A História das Mentalidades é uma abordagem historiográfica que estuda as formas de pensar, sentir e perceber o mundo em diferentes sociedades ao longo do tempo, analisando crenças, valores, representações coletivas e sensibilidades.

Marc Bloch: um dos precursores da História das Mentalidades.
Marc Bloch: um dos precursores da História das Mentalidades.

 

O que é a História das Mentalidades?


A História das Mentalidades é uma abordagem historiográfica que busca compreender as formas de pensar, sentir e agir das sociedades ao longo do tempo. Diferente da história política ou econômica, que tradicionalmente focam em eventos e estruturas concretas, a História das Mentalidades investiga os valores, crenças, hábitos e representações coletivas que moldam o comportamento humano.

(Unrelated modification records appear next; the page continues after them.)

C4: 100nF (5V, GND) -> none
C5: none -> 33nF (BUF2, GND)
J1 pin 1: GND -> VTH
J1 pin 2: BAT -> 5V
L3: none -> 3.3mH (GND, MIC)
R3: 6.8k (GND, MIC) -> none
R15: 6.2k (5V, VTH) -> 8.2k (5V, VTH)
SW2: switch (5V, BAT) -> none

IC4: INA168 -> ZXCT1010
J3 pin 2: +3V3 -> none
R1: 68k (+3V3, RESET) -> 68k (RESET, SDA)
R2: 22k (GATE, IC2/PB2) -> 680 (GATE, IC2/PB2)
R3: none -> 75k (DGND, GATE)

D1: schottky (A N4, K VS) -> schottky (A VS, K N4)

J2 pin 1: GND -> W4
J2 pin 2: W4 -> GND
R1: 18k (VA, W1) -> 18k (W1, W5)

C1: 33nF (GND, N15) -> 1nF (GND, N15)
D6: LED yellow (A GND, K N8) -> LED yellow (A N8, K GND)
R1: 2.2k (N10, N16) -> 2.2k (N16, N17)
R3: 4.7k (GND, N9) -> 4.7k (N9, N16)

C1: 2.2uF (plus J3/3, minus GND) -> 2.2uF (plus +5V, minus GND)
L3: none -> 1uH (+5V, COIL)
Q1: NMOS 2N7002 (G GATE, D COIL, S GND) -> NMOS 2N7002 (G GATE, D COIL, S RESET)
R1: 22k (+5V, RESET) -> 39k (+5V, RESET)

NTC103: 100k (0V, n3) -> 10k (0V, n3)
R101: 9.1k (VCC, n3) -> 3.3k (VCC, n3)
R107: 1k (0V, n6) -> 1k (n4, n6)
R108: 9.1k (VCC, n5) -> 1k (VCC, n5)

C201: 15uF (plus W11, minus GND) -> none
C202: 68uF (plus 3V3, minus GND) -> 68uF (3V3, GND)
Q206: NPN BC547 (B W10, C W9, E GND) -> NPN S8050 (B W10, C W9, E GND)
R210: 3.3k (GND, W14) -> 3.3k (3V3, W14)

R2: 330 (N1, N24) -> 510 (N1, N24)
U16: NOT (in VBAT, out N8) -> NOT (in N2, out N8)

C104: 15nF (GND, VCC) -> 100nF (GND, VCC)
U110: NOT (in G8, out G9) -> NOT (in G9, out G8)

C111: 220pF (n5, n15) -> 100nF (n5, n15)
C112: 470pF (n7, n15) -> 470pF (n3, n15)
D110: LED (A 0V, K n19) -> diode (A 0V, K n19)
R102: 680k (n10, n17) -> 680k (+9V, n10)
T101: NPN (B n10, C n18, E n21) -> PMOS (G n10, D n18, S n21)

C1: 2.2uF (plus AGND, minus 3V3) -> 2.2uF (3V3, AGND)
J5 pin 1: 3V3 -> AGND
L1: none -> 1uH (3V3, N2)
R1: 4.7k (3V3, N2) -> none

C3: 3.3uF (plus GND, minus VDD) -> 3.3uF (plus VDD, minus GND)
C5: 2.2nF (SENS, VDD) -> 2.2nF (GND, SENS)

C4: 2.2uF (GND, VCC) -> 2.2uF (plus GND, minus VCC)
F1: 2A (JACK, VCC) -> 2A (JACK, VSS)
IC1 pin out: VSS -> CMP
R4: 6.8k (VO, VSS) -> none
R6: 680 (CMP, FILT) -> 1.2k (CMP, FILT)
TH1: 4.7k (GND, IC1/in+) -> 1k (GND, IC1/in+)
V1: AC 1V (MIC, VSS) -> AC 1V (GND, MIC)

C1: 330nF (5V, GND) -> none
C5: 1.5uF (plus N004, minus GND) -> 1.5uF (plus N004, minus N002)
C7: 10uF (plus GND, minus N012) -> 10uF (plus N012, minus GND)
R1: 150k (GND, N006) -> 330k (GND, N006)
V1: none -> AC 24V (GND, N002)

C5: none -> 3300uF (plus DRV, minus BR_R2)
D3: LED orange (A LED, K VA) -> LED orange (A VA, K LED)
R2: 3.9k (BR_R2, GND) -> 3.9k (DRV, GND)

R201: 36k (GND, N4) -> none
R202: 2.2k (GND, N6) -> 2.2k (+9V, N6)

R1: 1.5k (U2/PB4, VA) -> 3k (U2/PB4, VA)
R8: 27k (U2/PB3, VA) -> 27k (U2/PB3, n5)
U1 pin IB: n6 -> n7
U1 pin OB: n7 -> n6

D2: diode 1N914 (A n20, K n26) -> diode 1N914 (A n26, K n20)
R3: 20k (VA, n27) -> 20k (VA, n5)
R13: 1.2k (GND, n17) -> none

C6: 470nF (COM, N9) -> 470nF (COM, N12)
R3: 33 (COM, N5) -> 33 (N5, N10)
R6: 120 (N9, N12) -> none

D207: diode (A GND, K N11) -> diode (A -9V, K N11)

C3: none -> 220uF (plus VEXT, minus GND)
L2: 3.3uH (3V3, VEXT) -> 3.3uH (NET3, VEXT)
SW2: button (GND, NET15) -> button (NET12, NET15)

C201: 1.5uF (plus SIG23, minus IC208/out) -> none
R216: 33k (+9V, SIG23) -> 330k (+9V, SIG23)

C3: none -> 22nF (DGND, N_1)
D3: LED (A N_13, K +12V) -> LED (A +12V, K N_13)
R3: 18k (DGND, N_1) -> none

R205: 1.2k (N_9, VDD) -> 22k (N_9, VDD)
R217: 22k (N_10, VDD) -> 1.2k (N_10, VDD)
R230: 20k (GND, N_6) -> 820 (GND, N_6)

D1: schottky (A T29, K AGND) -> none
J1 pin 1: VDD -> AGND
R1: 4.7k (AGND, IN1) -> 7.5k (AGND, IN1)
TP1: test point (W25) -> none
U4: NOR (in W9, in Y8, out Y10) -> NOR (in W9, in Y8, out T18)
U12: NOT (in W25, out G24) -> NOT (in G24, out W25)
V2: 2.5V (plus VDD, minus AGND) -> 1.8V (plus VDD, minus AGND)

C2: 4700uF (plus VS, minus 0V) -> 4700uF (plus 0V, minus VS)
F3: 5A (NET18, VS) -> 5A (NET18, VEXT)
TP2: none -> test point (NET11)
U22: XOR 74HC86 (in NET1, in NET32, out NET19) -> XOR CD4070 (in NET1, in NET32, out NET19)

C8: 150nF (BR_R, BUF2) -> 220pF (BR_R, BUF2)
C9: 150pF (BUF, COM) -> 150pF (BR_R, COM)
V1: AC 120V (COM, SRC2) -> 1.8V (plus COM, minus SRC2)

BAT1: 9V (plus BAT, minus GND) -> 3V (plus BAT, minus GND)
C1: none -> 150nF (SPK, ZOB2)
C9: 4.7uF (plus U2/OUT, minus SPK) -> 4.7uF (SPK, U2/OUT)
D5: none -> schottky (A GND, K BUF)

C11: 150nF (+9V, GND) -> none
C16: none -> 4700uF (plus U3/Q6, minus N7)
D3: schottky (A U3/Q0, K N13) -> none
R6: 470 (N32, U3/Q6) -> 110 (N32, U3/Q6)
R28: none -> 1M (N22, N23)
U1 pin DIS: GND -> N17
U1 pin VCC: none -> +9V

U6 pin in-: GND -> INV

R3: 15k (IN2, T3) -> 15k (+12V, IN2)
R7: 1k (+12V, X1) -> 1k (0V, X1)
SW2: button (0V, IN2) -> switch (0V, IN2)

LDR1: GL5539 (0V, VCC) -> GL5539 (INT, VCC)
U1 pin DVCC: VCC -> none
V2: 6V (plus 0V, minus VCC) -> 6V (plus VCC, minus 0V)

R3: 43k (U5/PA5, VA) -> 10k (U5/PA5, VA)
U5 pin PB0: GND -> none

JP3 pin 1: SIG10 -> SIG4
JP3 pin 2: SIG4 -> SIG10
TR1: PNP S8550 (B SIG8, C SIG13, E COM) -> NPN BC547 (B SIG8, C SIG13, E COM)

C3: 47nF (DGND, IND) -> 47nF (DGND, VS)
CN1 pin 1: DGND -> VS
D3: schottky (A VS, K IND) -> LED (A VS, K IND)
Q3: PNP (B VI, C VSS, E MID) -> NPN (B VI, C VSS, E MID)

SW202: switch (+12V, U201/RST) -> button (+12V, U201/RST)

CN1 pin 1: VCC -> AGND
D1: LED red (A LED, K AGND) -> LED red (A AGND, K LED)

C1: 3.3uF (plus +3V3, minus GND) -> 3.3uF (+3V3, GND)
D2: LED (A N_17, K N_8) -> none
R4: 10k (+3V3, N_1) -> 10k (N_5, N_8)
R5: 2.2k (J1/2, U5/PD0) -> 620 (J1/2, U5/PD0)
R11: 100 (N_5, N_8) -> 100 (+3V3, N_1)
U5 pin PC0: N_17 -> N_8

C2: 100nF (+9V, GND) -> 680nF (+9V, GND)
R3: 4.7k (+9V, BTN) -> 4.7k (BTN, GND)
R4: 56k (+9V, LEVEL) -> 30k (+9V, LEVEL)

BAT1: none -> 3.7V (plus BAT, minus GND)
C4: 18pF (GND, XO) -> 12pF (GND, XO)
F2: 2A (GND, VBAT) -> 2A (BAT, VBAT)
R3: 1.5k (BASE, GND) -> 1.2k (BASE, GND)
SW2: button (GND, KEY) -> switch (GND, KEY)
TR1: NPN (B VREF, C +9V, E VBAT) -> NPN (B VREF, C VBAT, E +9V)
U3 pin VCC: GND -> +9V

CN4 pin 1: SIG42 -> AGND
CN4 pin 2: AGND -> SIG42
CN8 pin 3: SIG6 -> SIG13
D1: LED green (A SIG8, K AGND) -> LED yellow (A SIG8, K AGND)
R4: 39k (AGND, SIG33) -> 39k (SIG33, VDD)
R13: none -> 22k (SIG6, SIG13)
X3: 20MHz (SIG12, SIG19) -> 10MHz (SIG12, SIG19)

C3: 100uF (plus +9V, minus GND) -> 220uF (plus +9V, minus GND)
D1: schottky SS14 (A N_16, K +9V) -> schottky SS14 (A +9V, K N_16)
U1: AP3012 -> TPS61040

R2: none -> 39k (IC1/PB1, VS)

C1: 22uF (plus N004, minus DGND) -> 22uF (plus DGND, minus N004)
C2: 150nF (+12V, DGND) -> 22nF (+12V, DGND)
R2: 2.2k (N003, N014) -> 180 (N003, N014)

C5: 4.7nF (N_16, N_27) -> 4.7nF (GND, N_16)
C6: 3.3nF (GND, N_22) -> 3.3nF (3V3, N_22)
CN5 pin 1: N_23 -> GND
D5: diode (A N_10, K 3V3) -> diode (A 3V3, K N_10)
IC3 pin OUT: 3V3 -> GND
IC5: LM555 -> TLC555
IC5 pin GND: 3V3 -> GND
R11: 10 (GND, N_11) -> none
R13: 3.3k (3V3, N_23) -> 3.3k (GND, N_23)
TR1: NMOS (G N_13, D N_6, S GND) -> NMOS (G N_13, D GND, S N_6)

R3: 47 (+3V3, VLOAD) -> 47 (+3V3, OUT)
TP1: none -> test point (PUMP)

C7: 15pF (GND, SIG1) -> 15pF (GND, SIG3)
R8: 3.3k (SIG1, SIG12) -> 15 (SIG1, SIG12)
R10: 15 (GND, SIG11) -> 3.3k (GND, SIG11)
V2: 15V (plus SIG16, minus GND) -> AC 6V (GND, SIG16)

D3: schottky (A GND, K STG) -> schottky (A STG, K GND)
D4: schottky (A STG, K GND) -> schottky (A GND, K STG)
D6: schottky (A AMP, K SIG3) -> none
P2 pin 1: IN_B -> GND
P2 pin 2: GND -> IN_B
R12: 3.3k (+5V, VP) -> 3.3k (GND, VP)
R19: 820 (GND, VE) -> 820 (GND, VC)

A análise das mentalidades permite entender aspectos muitas vezes negligenciados, como as percepções sobre a morte, o medo, a religiosidade, as superstições, os costumes cotidianos e a sensibilidade coletiva. Seu objetivo é interpretar a cultura de uma época a partir dos padrões de pensamento e dos sentimentos predominantes.


Qual a origem da História das Mentalidades?


A História das Mentalidades surgiu como um desdobramento da Escola dos Annales, movimento historiográfico francês iniciado no século XX que defendia uma nova forma de fazer história, priorizando abordagens interdisciplinares e temas amplos, além de se afastar da narrativa política tradicional.


Os precursores dessa abordagem foram historiadores como Marc Bloch e Lucien Febvre, que enfatizaram a importância do estudo das crenças e da sensibilidade social. No entanto, foi na terceira geração da Escola dos Annales, especialmente com Jacques Le Goff e Philippe Ariès, que a História das Mentalidades se consolidou como um campo de estudo próprio. Esses historiadores exploraram temas como a visão da infância, o papel da morte na sociedade e as concepções do tempo e do espaço na Idade Média.

 

Foto do historiador Lucien Febvre

Lucien Febvre (1878-1956) foi um historiador francês e um dos fundadores da Escola dos Annales, sendo fundamental para o desenvolvimento da História das Mentalidades. Defendeu uma abordagem interdisciplinar e a análise das sensibilidades e das representações coletivas ao longo do tempo. Em obras como "O Problema da Incredulidade no Século XVI: A Religião de Rabelais", explorou a maneira como os indivíduos pensavam e sentiam em diferentes contextos históricos, ajudando a consolidar o estudo das mentalidades como um campo essencial da historiografia.

 

 


O que estuda e características:



Estudo das representações coletivas: a História das Mentalidades investiga como diferentes grupos sociais interpretam o mundo, analisando mitos, crenças, símbolos e imaginários que influenciam a sociedade.


Ênfase na longa duração: inspirada na abordagem de Fernand Braudel, essa vertente historiográfica valoriza a análise de processos históricos de longa duração, buscando compreender mudanças graduais na mentalidade das sociedades.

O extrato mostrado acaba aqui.